A. Teknik diagnostik lingkungan mikro saliva

Saliva merupakan cairan hipotonik yang terdiri dari air, protein/peptida,
asam nukleat, elektrolit, dan hormon yang berasal dari sumber lokal maupun
sistemik.1,2 komponen air dalam saliva berasal dari kapiler lokal melalui difusi
intraseluler, aquaporin water channels, dan jalur ekstraseluler.
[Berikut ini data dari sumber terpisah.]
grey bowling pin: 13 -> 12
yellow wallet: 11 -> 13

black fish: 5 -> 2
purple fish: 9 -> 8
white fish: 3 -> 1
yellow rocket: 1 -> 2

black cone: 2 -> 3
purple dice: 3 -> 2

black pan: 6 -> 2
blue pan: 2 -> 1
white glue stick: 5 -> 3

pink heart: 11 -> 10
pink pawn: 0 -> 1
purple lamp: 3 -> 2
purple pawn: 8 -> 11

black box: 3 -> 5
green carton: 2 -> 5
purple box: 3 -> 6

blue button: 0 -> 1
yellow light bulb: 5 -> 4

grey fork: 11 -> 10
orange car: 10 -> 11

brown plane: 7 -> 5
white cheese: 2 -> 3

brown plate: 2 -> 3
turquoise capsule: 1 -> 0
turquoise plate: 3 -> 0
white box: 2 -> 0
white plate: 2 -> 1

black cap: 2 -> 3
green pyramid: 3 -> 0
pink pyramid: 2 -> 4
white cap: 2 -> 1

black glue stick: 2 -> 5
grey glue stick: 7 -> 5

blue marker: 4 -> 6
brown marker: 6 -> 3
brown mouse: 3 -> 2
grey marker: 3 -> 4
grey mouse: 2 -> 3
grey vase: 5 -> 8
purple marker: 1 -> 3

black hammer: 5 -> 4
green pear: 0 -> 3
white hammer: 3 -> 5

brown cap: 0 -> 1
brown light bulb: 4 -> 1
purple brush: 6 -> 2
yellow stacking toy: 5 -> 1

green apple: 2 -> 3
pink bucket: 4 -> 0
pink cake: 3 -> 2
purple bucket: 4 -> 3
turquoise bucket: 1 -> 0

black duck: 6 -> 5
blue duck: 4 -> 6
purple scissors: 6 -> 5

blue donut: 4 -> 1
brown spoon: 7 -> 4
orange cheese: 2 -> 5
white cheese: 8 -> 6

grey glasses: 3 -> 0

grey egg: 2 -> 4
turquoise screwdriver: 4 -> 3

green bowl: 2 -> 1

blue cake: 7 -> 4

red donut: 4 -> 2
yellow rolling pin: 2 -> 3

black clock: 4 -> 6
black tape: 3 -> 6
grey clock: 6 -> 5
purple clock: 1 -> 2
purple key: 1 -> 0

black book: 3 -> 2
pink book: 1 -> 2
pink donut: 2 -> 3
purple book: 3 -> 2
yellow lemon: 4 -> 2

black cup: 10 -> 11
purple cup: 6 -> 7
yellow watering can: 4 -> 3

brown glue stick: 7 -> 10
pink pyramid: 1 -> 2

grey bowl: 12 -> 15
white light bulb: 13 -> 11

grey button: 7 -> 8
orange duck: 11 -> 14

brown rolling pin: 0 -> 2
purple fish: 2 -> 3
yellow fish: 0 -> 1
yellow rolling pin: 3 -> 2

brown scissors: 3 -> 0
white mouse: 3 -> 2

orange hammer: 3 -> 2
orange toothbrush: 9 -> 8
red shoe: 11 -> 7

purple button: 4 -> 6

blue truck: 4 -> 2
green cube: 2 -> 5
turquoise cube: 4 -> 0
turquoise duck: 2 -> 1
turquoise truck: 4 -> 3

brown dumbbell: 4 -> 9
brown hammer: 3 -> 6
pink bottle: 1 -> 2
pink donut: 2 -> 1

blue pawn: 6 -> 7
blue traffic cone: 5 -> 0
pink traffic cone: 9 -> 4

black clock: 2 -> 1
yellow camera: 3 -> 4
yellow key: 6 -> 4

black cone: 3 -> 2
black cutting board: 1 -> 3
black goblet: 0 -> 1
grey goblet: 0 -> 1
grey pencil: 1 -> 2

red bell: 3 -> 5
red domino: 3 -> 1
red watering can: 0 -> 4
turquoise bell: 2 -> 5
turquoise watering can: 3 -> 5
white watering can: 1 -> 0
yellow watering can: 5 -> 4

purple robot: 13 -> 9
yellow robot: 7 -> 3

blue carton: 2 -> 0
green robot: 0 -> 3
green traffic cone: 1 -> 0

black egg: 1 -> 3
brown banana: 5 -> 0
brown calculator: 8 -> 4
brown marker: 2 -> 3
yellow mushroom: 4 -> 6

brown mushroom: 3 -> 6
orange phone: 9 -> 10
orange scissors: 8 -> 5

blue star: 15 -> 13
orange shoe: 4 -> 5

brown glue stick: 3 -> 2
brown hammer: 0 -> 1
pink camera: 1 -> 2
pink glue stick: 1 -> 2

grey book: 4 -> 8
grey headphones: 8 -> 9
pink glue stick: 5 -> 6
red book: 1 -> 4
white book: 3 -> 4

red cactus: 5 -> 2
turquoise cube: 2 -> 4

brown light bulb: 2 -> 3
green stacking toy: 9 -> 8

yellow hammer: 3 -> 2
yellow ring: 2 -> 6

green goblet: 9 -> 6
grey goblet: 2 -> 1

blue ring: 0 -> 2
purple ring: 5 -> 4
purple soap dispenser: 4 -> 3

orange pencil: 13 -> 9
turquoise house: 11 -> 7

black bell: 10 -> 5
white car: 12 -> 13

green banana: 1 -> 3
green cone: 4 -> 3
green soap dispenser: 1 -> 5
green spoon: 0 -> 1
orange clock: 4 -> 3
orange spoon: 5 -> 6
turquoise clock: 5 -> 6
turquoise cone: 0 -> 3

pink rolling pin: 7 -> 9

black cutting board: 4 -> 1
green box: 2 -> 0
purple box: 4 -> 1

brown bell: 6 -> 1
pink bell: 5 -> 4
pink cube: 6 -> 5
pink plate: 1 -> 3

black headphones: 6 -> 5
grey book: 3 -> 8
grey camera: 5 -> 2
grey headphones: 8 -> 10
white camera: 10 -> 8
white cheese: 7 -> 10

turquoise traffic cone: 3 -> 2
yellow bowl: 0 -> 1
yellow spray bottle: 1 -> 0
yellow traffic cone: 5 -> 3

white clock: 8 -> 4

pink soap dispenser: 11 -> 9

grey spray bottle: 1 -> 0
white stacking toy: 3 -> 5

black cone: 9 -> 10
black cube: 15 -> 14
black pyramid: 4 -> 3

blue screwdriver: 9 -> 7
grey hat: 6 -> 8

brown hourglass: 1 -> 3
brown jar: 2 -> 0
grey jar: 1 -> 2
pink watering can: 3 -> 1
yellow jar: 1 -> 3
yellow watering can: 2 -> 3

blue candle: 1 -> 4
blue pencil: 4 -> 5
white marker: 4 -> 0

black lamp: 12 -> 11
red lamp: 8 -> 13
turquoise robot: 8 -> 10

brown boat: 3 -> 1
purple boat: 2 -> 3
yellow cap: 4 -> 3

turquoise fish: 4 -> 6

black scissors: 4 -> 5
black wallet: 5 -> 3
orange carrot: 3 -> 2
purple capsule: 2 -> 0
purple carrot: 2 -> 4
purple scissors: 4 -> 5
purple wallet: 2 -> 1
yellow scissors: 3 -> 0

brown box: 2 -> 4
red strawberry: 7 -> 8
Molekul kecil
dari serum masuk melalui difusi secara pasif di sekitar kaliper dan membasahi
di sekitar kelenjar saliva, elektrolit akan masuk ke dalam saliva dengan osmotic
dan diregulasi dengan tingkat dari sekresi, komponen organik dari kelenjar
saliva mengantarkan Sebagian besar protein dari sintesis dan disimpan didalam
sel asinar, saliva merupakan cairan yang laur biasa sebagai sumber yang terdiri
dari berbagai komponen termasuk molekul yang ditemukan pada sirkulasi
sistemik, hal ini menjadikan saliva memiliki potensi sebagai cairan yang dapat
digunakan untuk mendiagnosis berbagai penyakit.3 (gambar 1)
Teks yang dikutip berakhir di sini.